Justin Trudeau et Pablo Rodriguez émus au parc de la Mémoire de Buenos Aires

18/11/2016 02:23 EST | Actualisé 18/11/2016 02:23 EST

Justin Trudeau a laissé tomber des roses blanches dans le rio de la Plata pour commémorer les milliers de victimes de la dictature militaire en Argentine. Le député Pablo Rodriguez l'accompagnait, lui qui a été forcé de fuir l'Argentine et de se réfugier au Canada dans sa jeunesse.

Un texte de Louis Blouin

Le premier ministre du Canada a pris une pause des rencontres de nature économique pour visiter le parc de la Mémoire en bordure du Rio de la Plata à Buenos Aires.

Entre 1976 et 1983, la junte militaire qui a pris le pouvoir en Argentine a exercé une féroce répression à l'encontre de ses opposants de gauche. Elle aurait fait plus de 30 000 victimes, dont des enfants et des femmes enceintes.

Des opposants étaient jetés vivants dans l'océan depuis des avions militaires.

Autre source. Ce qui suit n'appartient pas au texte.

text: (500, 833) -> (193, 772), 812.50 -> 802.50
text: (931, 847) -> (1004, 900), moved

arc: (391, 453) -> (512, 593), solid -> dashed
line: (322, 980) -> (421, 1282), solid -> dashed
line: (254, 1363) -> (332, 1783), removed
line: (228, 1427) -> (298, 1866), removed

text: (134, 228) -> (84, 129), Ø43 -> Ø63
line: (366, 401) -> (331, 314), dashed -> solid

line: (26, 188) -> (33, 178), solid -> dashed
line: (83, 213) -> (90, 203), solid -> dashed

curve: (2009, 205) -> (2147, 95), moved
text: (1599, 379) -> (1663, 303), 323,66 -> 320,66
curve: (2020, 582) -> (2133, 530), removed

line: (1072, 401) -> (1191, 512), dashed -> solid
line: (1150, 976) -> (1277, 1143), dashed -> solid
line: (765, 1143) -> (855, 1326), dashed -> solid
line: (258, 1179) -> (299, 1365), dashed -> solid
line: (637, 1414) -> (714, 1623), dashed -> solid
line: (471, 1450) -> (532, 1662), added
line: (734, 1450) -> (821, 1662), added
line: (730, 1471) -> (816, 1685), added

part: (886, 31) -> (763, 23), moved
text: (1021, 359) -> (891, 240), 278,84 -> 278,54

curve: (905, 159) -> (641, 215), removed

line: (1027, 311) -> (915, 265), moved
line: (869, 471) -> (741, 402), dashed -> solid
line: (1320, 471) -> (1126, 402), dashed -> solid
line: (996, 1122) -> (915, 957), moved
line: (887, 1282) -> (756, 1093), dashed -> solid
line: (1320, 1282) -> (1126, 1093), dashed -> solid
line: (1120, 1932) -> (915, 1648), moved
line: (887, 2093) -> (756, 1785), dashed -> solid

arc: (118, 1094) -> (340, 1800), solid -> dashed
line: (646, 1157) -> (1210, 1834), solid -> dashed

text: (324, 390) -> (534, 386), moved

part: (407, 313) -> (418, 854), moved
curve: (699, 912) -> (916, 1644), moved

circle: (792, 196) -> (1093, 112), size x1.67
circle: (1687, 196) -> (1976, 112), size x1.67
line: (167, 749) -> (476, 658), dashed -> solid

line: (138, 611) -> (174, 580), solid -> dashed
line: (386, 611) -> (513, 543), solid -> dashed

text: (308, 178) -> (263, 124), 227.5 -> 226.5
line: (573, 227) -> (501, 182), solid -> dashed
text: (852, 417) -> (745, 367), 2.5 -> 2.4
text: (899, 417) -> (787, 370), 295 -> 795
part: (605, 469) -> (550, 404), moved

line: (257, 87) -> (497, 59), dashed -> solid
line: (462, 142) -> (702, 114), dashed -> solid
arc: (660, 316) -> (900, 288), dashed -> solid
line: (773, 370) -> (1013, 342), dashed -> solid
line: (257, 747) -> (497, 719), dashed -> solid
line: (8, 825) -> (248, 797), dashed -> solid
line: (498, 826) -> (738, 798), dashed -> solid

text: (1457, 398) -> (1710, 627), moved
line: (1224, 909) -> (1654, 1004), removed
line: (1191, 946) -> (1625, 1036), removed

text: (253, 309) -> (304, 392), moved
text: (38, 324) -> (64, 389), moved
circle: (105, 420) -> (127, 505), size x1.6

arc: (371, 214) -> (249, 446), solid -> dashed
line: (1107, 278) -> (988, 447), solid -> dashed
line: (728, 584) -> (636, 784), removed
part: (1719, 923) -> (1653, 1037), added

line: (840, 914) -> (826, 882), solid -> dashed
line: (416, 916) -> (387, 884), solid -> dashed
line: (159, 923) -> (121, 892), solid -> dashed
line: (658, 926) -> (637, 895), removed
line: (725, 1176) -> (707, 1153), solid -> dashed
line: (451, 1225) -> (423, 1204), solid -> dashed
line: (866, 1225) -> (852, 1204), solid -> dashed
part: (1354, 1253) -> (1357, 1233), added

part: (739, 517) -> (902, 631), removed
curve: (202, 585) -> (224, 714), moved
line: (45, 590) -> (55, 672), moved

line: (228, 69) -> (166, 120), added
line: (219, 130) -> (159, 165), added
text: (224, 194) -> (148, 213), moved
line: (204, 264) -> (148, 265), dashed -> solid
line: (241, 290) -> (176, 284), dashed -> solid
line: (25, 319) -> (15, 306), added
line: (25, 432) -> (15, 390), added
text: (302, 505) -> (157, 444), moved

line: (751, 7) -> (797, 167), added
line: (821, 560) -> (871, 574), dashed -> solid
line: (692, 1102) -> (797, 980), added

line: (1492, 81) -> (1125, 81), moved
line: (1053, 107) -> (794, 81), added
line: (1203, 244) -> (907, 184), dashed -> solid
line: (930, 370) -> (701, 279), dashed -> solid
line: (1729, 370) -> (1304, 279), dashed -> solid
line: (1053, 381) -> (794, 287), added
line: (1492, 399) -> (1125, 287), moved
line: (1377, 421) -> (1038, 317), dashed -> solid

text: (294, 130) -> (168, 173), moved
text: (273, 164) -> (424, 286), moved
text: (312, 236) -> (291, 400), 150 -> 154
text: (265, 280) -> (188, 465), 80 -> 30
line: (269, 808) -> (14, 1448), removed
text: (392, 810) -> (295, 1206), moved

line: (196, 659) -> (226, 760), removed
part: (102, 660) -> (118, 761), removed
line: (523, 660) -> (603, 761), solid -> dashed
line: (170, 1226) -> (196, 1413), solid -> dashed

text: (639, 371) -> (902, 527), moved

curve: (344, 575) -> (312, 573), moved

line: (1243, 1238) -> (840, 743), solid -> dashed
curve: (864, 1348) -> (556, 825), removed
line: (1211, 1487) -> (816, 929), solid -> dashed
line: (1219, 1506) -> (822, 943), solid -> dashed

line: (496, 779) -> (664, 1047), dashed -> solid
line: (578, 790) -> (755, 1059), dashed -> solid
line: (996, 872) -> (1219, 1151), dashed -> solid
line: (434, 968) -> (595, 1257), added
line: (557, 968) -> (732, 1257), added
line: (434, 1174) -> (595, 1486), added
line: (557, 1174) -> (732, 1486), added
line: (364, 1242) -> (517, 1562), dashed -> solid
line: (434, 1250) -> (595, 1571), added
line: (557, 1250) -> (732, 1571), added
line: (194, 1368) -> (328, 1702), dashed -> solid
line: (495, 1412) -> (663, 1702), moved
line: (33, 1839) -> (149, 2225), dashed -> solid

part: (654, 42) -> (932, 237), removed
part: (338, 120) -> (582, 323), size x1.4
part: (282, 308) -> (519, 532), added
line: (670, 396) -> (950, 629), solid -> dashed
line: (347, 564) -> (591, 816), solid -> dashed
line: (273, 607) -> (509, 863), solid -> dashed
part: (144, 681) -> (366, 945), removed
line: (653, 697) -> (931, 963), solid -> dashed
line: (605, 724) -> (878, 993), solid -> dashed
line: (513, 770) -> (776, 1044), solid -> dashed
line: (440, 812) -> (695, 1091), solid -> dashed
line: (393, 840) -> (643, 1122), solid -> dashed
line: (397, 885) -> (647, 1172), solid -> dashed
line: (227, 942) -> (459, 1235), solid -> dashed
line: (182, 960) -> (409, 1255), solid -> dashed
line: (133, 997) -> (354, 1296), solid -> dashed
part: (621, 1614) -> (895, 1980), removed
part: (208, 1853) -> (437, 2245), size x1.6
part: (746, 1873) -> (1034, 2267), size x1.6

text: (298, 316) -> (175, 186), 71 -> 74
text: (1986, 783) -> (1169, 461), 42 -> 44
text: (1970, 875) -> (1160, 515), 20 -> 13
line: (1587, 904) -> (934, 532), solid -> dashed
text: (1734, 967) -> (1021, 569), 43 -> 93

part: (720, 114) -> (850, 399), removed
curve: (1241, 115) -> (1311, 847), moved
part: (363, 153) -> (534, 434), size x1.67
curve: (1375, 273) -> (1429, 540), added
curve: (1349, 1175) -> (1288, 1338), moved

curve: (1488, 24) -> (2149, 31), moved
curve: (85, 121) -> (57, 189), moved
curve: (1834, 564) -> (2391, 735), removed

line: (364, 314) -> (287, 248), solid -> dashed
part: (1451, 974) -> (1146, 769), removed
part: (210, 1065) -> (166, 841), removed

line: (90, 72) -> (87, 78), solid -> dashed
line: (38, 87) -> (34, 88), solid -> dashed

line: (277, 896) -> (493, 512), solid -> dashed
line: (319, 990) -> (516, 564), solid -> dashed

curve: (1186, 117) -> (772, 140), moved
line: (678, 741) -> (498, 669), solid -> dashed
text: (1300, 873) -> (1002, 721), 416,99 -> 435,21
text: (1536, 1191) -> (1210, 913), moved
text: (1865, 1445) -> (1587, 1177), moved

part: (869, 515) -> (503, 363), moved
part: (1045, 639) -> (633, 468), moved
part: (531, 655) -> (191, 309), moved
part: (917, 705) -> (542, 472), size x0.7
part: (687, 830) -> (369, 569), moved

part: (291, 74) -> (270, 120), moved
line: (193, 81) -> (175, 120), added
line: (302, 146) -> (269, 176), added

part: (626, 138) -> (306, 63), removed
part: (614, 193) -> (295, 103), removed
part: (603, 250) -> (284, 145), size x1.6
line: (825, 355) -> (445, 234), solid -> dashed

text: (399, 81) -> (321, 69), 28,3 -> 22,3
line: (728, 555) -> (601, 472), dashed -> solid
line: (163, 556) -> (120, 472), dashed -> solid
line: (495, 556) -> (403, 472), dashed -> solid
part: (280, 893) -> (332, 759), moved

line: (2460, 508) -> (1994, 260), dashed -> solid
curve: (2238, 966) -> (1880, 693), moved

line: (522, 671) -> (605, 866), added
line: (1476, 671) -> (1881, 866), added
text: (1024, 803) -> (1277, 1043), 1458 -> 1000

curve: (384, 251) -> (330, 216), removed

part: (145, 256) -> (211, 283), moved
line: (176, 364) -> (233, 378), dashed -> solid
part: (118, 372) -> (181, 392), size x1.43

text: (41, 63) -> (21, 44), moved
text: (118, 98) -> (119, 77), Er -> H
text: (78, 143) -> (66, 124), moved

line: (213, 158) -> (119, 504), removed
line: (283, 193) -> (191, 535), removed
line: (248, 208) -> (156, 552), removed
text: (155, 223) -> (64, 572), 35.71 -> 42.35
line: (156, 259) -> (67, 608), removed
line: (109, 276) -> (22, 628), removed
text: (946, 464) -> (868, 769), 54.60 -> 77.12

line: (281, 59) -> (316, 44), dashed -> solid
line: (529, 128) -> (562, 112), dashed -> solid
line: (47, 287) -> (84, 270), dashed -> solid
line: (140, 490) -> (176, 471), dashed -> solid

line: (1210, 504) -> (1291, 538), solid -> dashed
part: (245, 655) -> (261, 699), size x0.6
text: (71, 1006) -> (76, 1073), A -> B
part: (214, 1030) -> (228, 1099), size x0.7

Justin Trudeau était accompagné de la Canadienne Nora Patrich. Son mari et six membres de sa famille ont été assassinés. Pour elle, la présence du premier ministre est importante pour conscientiser les générations futures.

« Comment nous assurer que cela ne se reproduise plus? » a-t-elle souligné.

«Ils ont tenté d'anéantir une génération complète à cause de leurs opinions politiques.» – Nora Patrich


Le passé de Pablo Rodriguez

La visite a profondément touché le député libéral Pablo Rodriguez. Son père, qui s'était présenté à un poste de gouverneur à l'époque, a été ciblé par le régime de terreur de junte militaire au pouvoir.

« Nous sommes des réfugiés politiques. Mon père a été battu, torturé et emprisonné » a révélé M. Rodriguez.

Il raconte qu'une bombe a même explosé chez lui le blessant, ainsi que tous les membres de sa famille .

justin trudeau argentine

«C'est vraiment émouvant de revenir et de voir tout ça.» – Pablo Rodriguez, député libéral


Justin Trudeau a essuyé des larmes pendant la visite et a laissé un mot dans un livre commémoratif. Il a qualifié l'endroit de « bel endroit de réflexion et de mémoire » pour réfléchir au « futur que nous devons créer ensemble » a-t-il mentionné dans sa note.